In this study, a VCM followed by 10 cm H2O of PEEP was accompanied by better intraoperative and postoperative oxygenation in addition to a lower atelectasis score in chest CT scan done approximately 2 h postoperatively in comparison with the VCM alone. Coussa et al.19 had similar results and concluded that application of PEEP (10 cm H2O) in morbidly obese patients was very effective for preventing atelectasis during induction of general anesthesia.

This is in contrast to Rothen et al.13 who found that the VCM alone could completely abolish atelectasis that developed after induction of general anesthesia. This can be explained by the difference in patient populations because they applied the VCM to nonobese patients undergoing nonlaparoscopic surgery compared with obese patients undergoing laparoscopic surgery in our study.

In animal experiments, the VCM had no deleterious pulmonary effects as measured by extra vascular lung water, pulmonary clearance of 99mTc-diethylene triamine pentaacetic acid (DTPA) (which is a marker of the functional integrity of the alveolocapillary barrier), and light microscopy in pigs that received repeated VCM hourly for 6 h.20 Similarly, in this study, no pneumothorax, air in the mediastinum, or subcutaneous emphysema was detected in chest CT scan done postoperatively in any patient in the 3 study groups.

Many previous studies have investigated postoperative hypoxemia in the PACU. Mathes et al.21 found that, on arrival to the PACU, 20% of patients may have an oxygen saturation <92% and in 10% the saturation may be <90%. Xue et al.22 reported that, in the PACU within 3 h of surgery, 7% of patients will have at least 1 episode of desaturation <90% and 3% will desaturate to <85%. This incidence is increased for thoracoabdominal procedures, in which more than half of the patients will have oxygen saturation <90% and 20% of patients will have severe hypoxemia (<85%). Russell and Graybeal23 reported that, despite the use of 40% oxygen given by facemask, 15% of patients in the PACU will have oxygen saturation <92% lasting >30 s. This event seems to prolong the PACU stay and cause more intensive care admissions. In all previous studies, all patients were anesthetized for different types of surgeries with volume-controlled ventilation without any recruitment maneuver.

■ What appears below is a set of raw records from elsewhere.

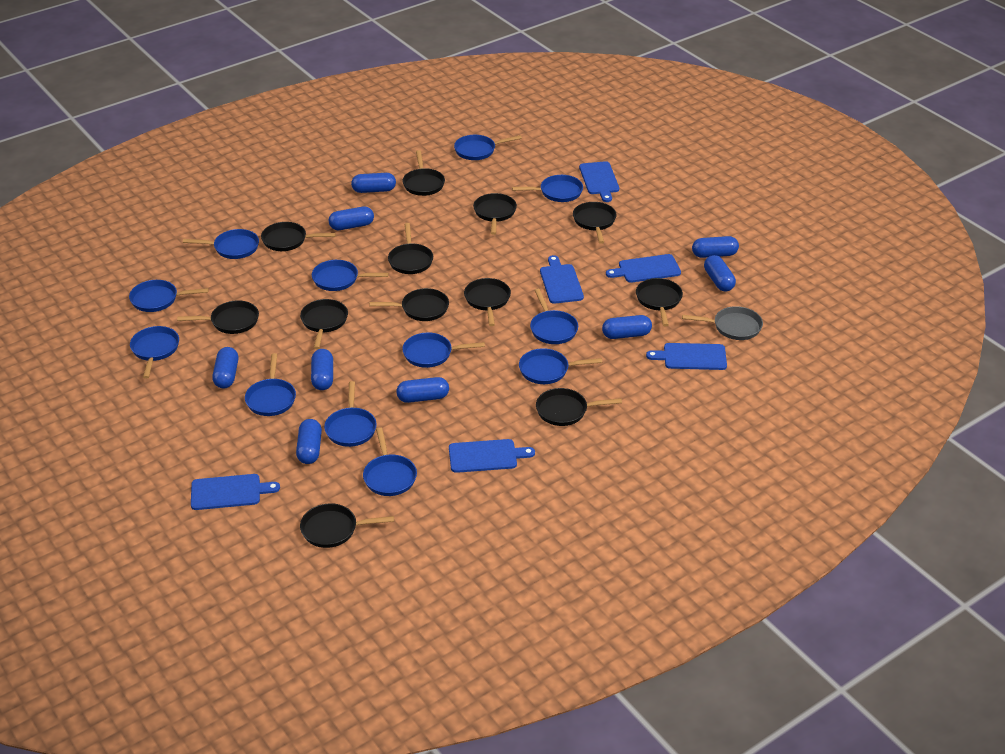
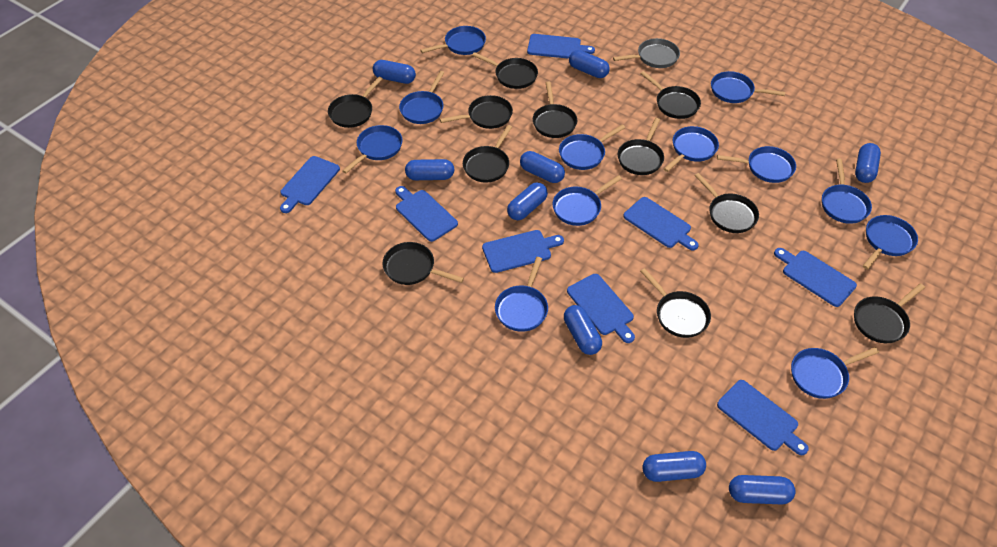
black pan: 12 -> 11
blue cutting board: 6 -> 8

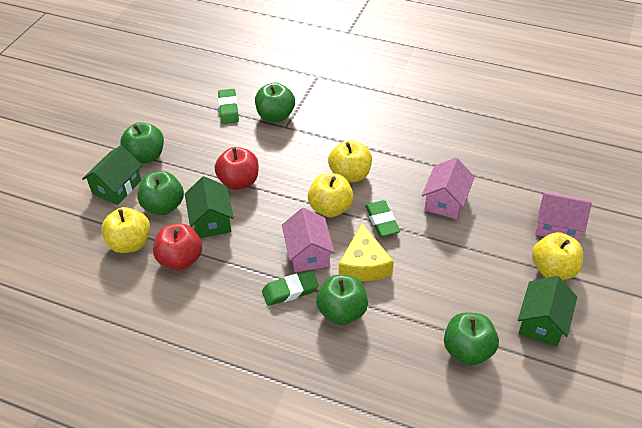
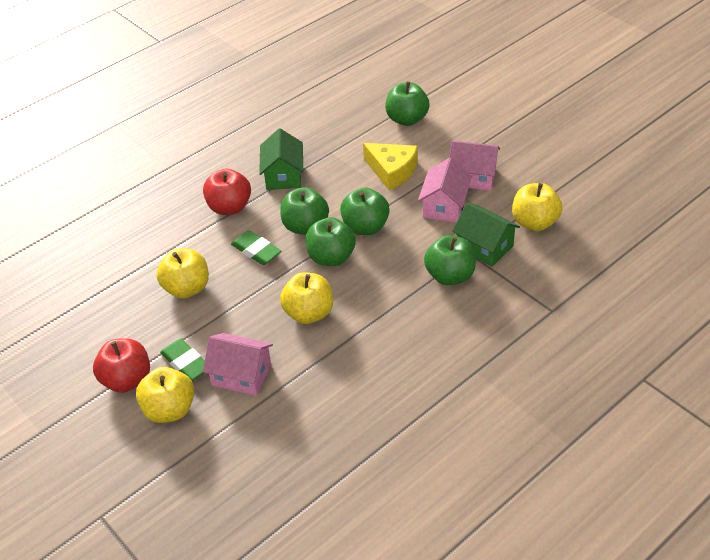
green eraser: 3 -> 2
green house: 3 -> 2

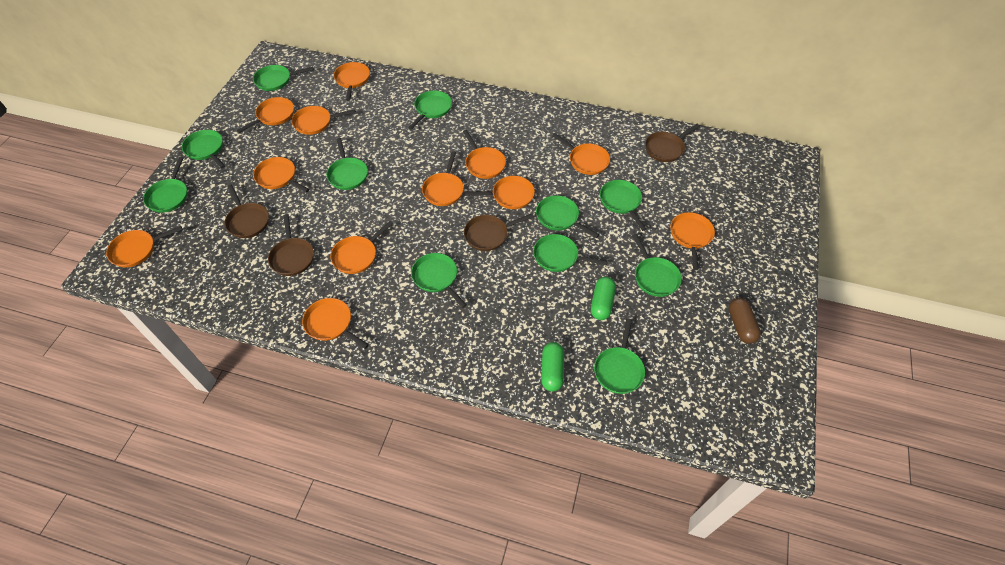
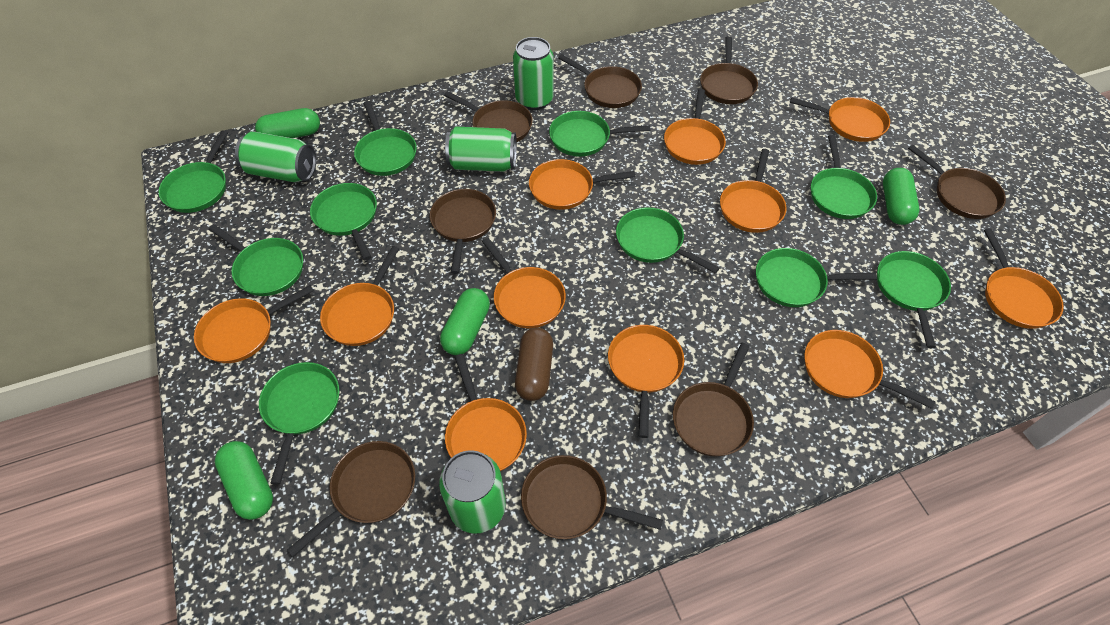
brown pan: 4 -> 8
green can: 0 -> 4
green capsule: 2 -> 4
green pan: 11 -> 10
orange pan: 12 -> 11

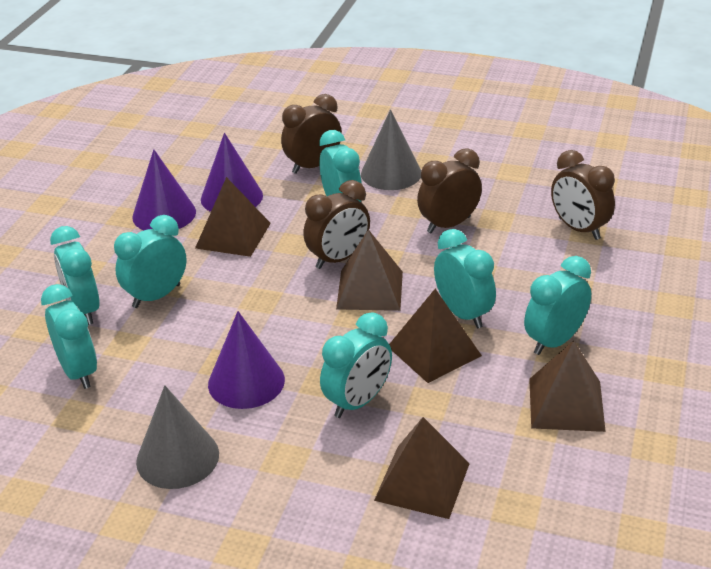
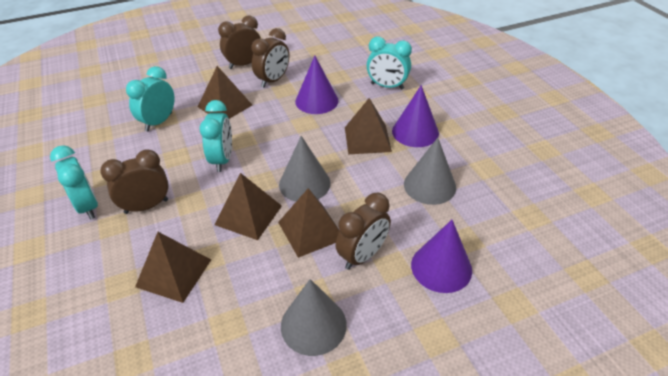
grey cone: 2 -> 3
turquoise clock: 7 -> 4

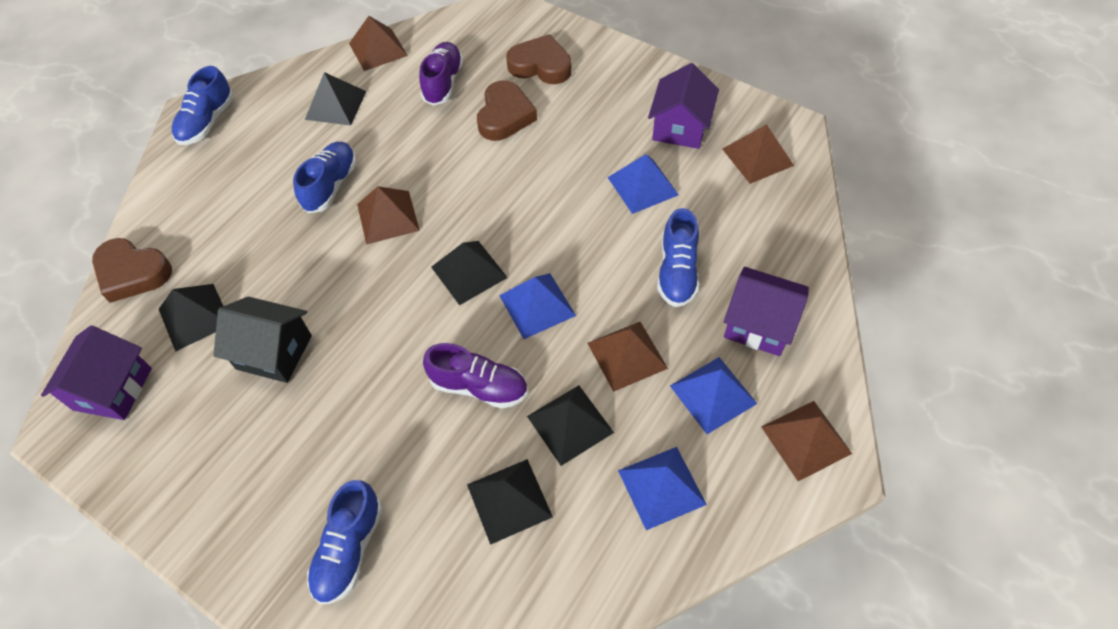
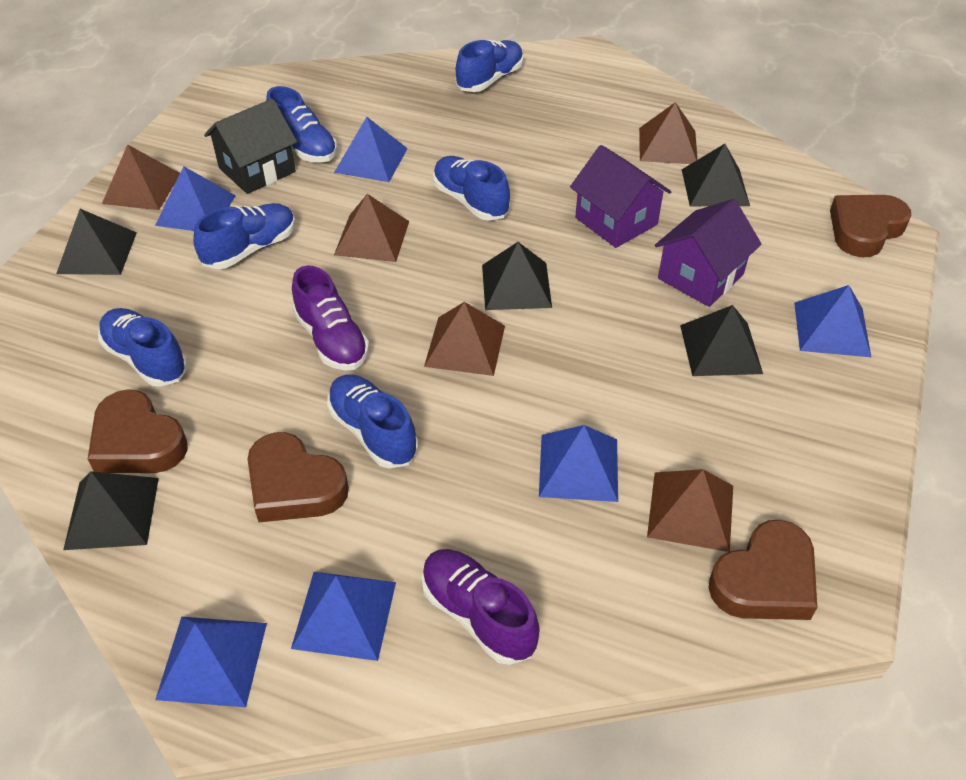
blue pyramid: 4 -> 6
blue shoe: 4 -> 6
brown heart: 3 -> 4
purple house: 3 -> 2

Postoperative pulmonary complications occurred only in the ZEEP and PEEP 5 groups, which can be explained by the increased frequency of atelectasis in those groups. The same finding was reached by Michelle et al.6 who reported that development of atelectasis is associated with decreased lung compliance, impairment of oxygenation, increased pulmonary vascular resistance, and development of lung injury. The adverse effects of atelectasis persist into the postoperative period and can affect patient recovery. The absence of pulmonary complications in group PEEP 10 patients can be attributed to less atelectasis in those patients.

The severity and effect of atelectasis are expected to be increased in super morbidly obese patients with a BMI >50 kg/m2 compared with obese patients with a BMI between 30 and 50 kg/m2, but the standard CT table cannot support a patient weighing >170 kg, which is why we did not include patients with BMI >50 kg/m2. We needed to be able to evaluate postoperative atelectasis by CT scan.

CONCLUSIONS

Intraoperative alveolar recruitment with the VCM followed by PEEP of 10 cm H2O is more effective than ZEEP or PEEP of 5 cm H2O for prevention of postoperative lung atelectasis and is associated with better oxygenation, shorter PACU stay, and fewer pulmonary complications in the immediate postoperative period in obese patients undergoing laparoscopic bariatric surgery.